MIP61: Delegate Compensation

Preamble

MIP#: 61
Title: Recognized Delegate Compensation
Author(s): Joshua Pritikin (@jpritikin)
Contributors:
Tags: template
Type: process
Status: RFC
Date Proposed: 2021-10-01
Date Ratified: <yyyy-mm-dd>
Dependencies:
Replaces: <List of MIP it is replacing>

References

Sentence Summary

This proposal describes how Recognized Delegates will be compensated.

Paragraph Summary

Governance Facilitators will compute and send the compensation to Recognized Delegates starting from the MIP adoption date with payments sent monthly.

Component Summary

MIP61c1: Definitions
MIP61c1 defines key terms.

MIP61c2: Compensation Formula and Process
MIP61c2 specifies how to calculate the compensation and convey it to Recognized Delegates.

MIP61c3: Examples
MIP61c3 provides examples of the calculation for a few different situations.

MIP61c4: Modification of Parameters
MIP61c4 is a process component that allows authors to appeal to Maker Governance to change compensation parameters.

Motivation

Vote outcomes are largely determined by how well voters are informed. As recognized delegates hold a great deal of voting weight, MKR holders are strongly motivated to encourage delegates to be as informed as possible, deliberate on questions of governance in depth, and engage in discussion with all stakeholders to gain the broadest possible perspective on the questions presented before them to decide. Compensation will help free delegates from some of their other responsibilities.

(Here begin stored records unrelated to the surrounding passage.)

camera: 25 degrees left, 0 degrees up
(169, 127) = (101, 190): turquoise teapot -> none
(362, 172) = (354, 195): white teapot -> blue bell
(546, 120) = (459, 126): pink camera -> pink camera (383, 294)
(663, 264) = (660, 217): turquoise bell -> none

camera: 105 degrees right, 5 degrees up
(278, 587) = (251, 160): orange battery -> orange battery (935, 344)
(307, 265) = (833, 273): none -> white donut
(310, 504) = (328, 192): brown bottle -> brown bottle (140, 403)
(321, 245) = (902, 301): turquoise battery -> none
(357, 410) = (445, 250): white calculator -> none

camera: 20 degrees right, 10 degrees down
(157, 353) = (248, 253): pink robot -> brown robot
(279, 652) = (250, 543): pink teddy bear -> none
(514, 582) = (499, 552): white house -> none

For outstanding delegates, a secondary goal of compensation is to retain talent and prevent poaching of delegates by other businesses.

Specific Goals

  1. Delegate compensation should be positively correlated with MKR weight.
  2. There should be a per-delegate maximum compensation because we do not expect a large difference in performance among outstanding delegates.
  3. Compensation should be skewed toward delegates with smaller MKR weight to encourage recruitment of new delegates.
  4. The compensation formula should discourage zero-sum thinking among delegates. One delegate’s compensation should be as independent as possible from another delegate’s compensation.

Relevant Information

Specification / Proposal Details

MIP61c1: Definitions

  • Recognized Delegates: Any delegate that has been labelled as a Recognised Delegate by a majority of Governance Facilitators according to a public and consistently applied criteria.

MIP61c2: Compensation Formula and Process

A Solution

Goal 1 can be addressed with a linear relationship or many different curves. Goal 3 can be addressed by using an exponential with a factor between 0 and 1 (exclusive). A factor of 0.5 results in quadratic funding. The idea is to distribute compensation proportional to the square root of the MKR weight. To achieve goal 2, we cap the maximum per-delegate compensation.

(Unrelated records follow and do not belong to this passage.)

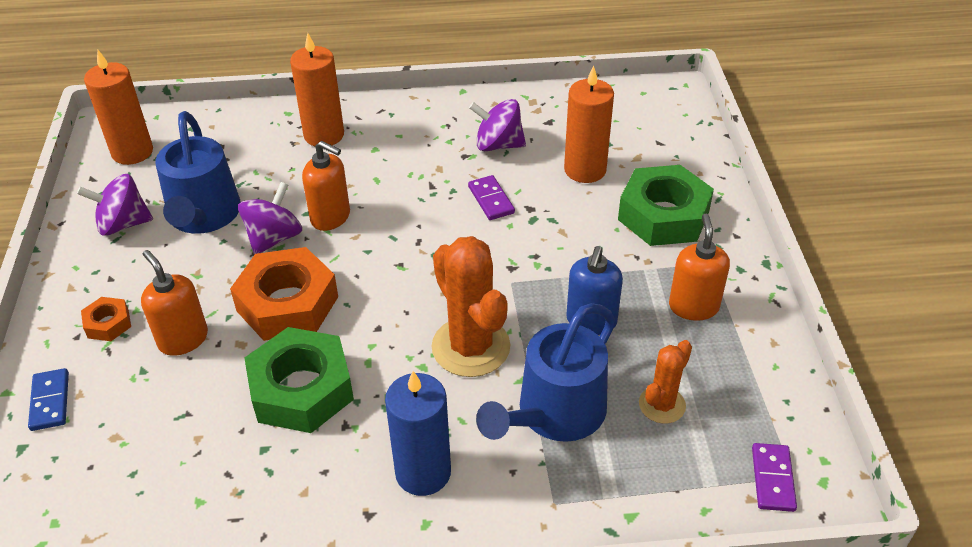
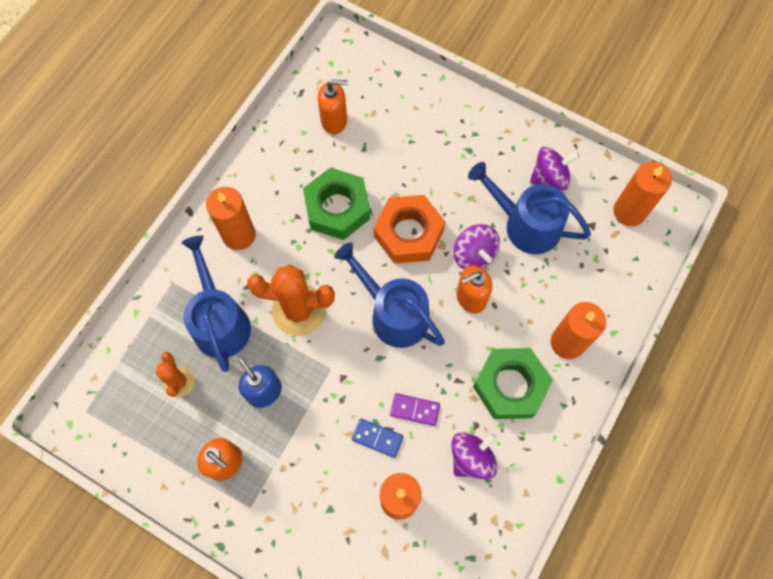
camera: 125 degrees right, 25 degrees up
(50, 401) = (420, 93): blue domino -> blue domino (377, 438)
(108, 323) = (461, 138): orange nut -> none
(123, 224) = (549, 177): purple spinning top -> purple spinning top turned 45 degrees clockwise
(183, 339) = (420, 169): orange soap dispenser -> orange soap dispenser (334, 121)
(402, 265) = (394, 314): none -> blue watering can
(423, 472) = (239, 235): blue candle -> orange candle
(663, 215) = (313, 516): green nut -> green nut (510, 386)
(773, 479) = (93, 399): purple domino -> none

Parameter Math Symbol Initial Value
Threshold for a large delegate T 10k MKR
Exponential factor q 0.5
Maximum annual compensation per delegate C 48k DAI

The formula is C*min(1,MKR^q/T^q).

Action Plan

Rates of payment need recalculation only when the amount of delegated MKR changes. A rough approximation is obtained by recalculating only at regular periods (daily or weekly). Governance Facilitators shall look for changes at least daily and include the DAI transfers as part of an executive vote once per month.

Compensation Eligibility

Governance Facilitators track participation and communication metrics for each Recognized Delegate. In order to receive regular compensation, Recognized Delegates must maintain a minimum percentage on each of these two metrics, namely:

  • Participation is required to be at least 90%.
  • Communication is required to be at least 90%.

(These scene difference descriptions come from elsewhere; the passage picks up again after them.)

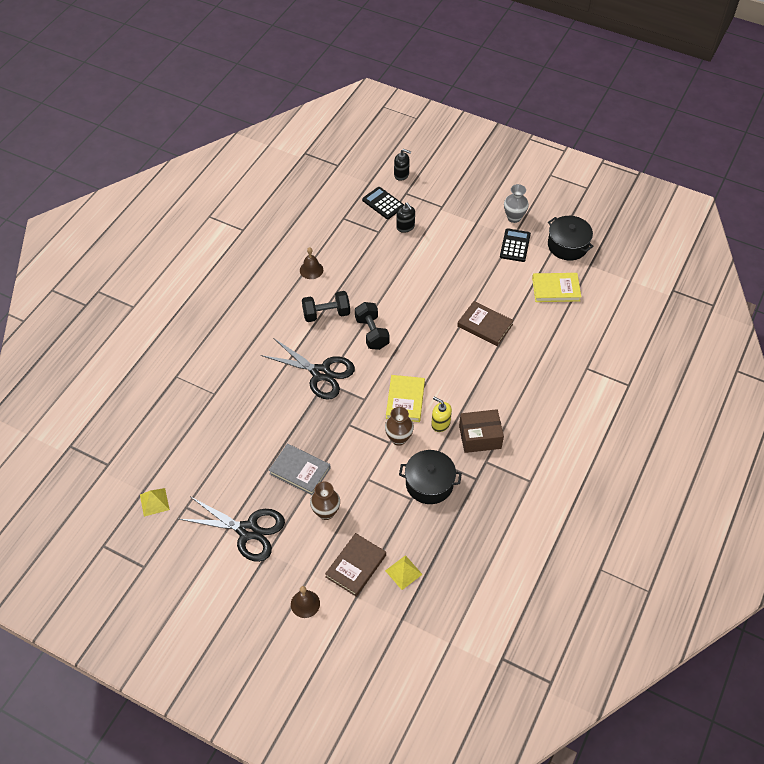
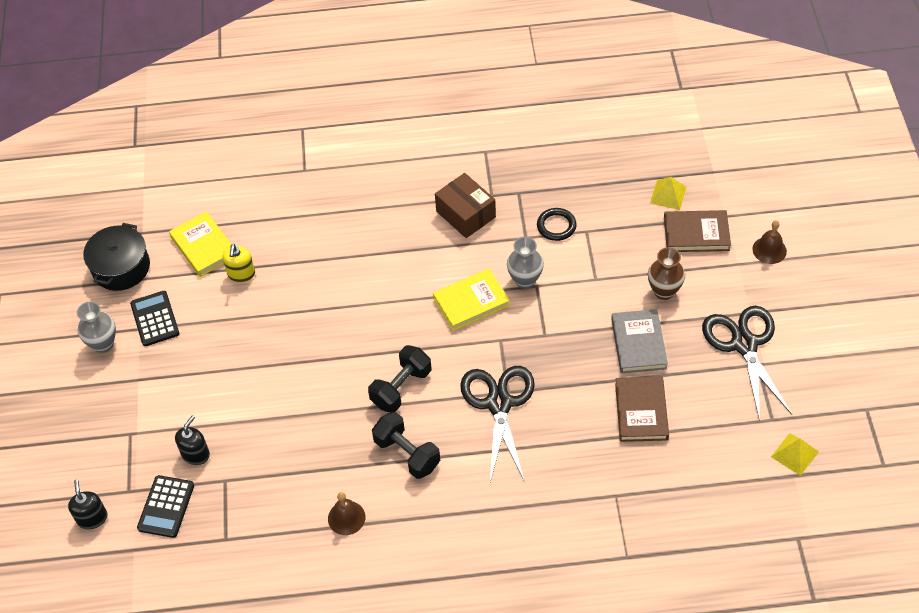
camera: 120 degrees left, 0 degrees up
(398, 438) = (525, 280): brown vase -> grey vase
(429, 483) = (556, 226): black pot -> black ring
(440, 424) = (476, 255): yellow soap dispenser -> yellow soap dispenser (241, 274)
(485, 325) = (308, 285): brown book -> brown book (641, 411)
(515, 245) = (155, 319): black calculator -> black calculator turned 90 degrees clockwise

These requirements and metrics may be adjusted in the future depending on the number of Recognized Delegates, the resources available to the Governance Facilitators, and feedback from the delegates themselves.

MIP61c3: Examples

Suppose the parameters are set to their initial values.

With 100 MKR delegated, the compensation is calculated as C*min(1,100^q/10000^q). This is C*10/100 = 4800 DAI per year.

With 6772 MKR delegated, the compensation is calculated as C*min(1,6772^q/10000^q). This is C*82.29/100 = 39500 DAI per year.

Compensation can be visualized by plotting the amount of MKR delegated against the compensation formula,

Rplot

MIP61c4: Modification of Parameters

The parameters that can be modified are:

  • Threshold for a large delegate
  • Exponential factor
  • Maximum annual compensation per delegate

Recognized Delegates are potentially conflicted in consideration of these proposals. There may be a temptation to approve increases in compensation and vote against decreases. Hence, a Signal Request is required to assess broader community sentiment and spotlight any positions on the MIP61c4 proposal staked out by Recognized Delegates. Sunshine is the best disinfectant. The Signal Request Poll must be posted at the start of the Frozen Period.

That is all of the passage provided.